Together with the OpenCL 3.0 specification, the working group has released an early initial Khronos OpenCL SDK that developers can use to easily begin OpenCL coding. The SDK is open sourced on the Khronos GitHub under the Apache 2.0 license and will be continuously updated and expanded. This initial SDK release includes a new OpenCL guide, headers including vendor extensions, some small sample programs to illustrate how to use the SDK build system (with CI), and an ICD Loader that will soon support installable development layers.

OpenMP⁸ is a specification for a set of compiler directives, library routines and environment variables that can be used to specify high-level parallelism in Fortran and C/C++ programs. OpenMP allows users to create, manage, debug and analyse parallel programs while helping to support portability. The directives extend the C, C++ and Fortran base languages with single program multiple data (SPMD) constructs, tasking constructs, device constructs, worksharing constructs and synchronisation constructs, and they provide support for sharing, mapping and privatising data.

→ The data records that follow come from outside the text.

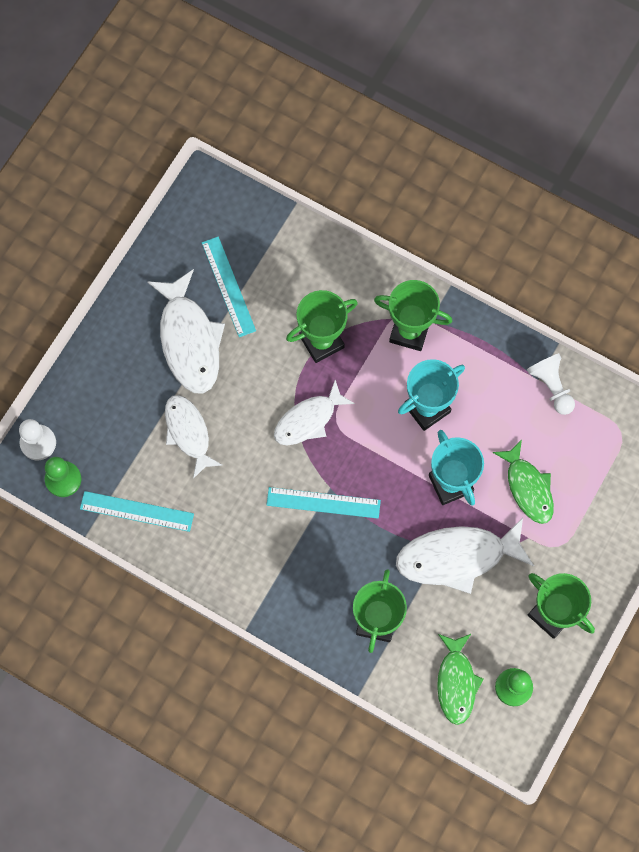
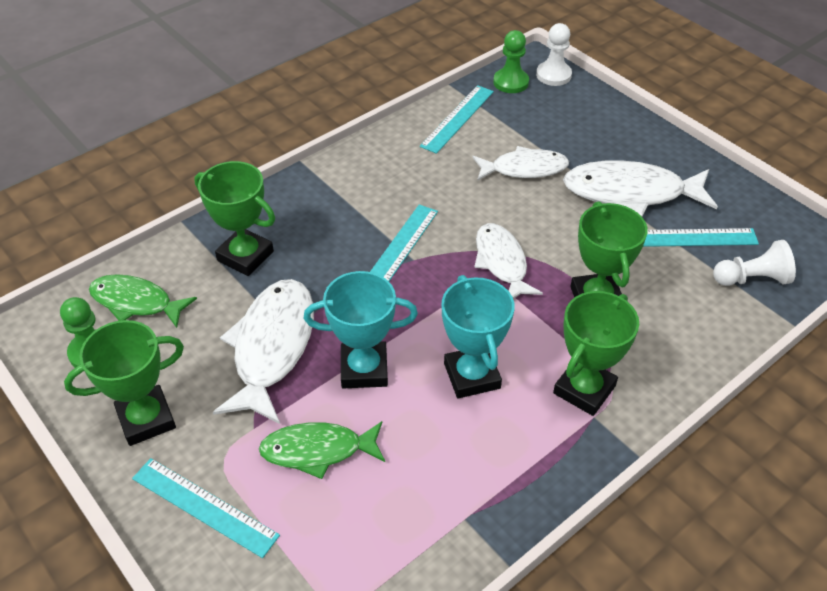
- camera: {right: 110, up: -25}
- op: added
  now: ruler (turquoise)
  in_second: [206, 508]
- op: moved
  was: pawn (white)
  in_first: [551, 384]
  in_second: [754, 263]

OpenHPC⁹ is a Linux Foundation Collaborative Project whose mission is to provide a reference collection of open-source HPC software components and best practices, lowering barriers to deployment, and advancement and use of modern HPC methods and tools.

OpenHPC v2.0 was the most recent significant update that targets support for two new major OS distro versions: CentOS8 and OpenSUSE Leap 15. As the OpenHPC 2.x series targets major new distro versions, please note it is not intended to be backwards compatible with the previous OpenHPC 1.3.x series. OpenHPC, v2.3 is the current update intended primarily to enable resource manager support with the newer hwloc included in RHEL 8.4.

RAJA¹⁰ is a software library of C++ abstractions, developed at Lawrence Livermore National Laboratory (LLNL), which enables architecture and programming model portability for HPC applications. RAJA has two main goals: to enable application portability with manageable disruption to existing algorithms and programming styles; and to achieve performance comparable to using common programming models (for example, OpenMP and CUDA.)

RAJA is part of a portability suite that includes other tools: CHAI, UMPIRE and CAMP. All these tools are developed by LLNL and are freely available on GitHub.

SYCL¹¹ (pronounced ‘sickle’) is a royalty-free, cross-platform abstraction layer that enables code for heterogeneous processors to be written using standard ISO C++, with the host and kernel code for an application contained in the same source file.

First introduced in 2014, SYCL is a C++ based heterogeneous parallel programming framework for accelerating HPC, machine learning, embedded computing, and compute-intensive desktop applications on a wide range of processor architectures, including CPUs, GPUs, FPGAs and tensor accelerators.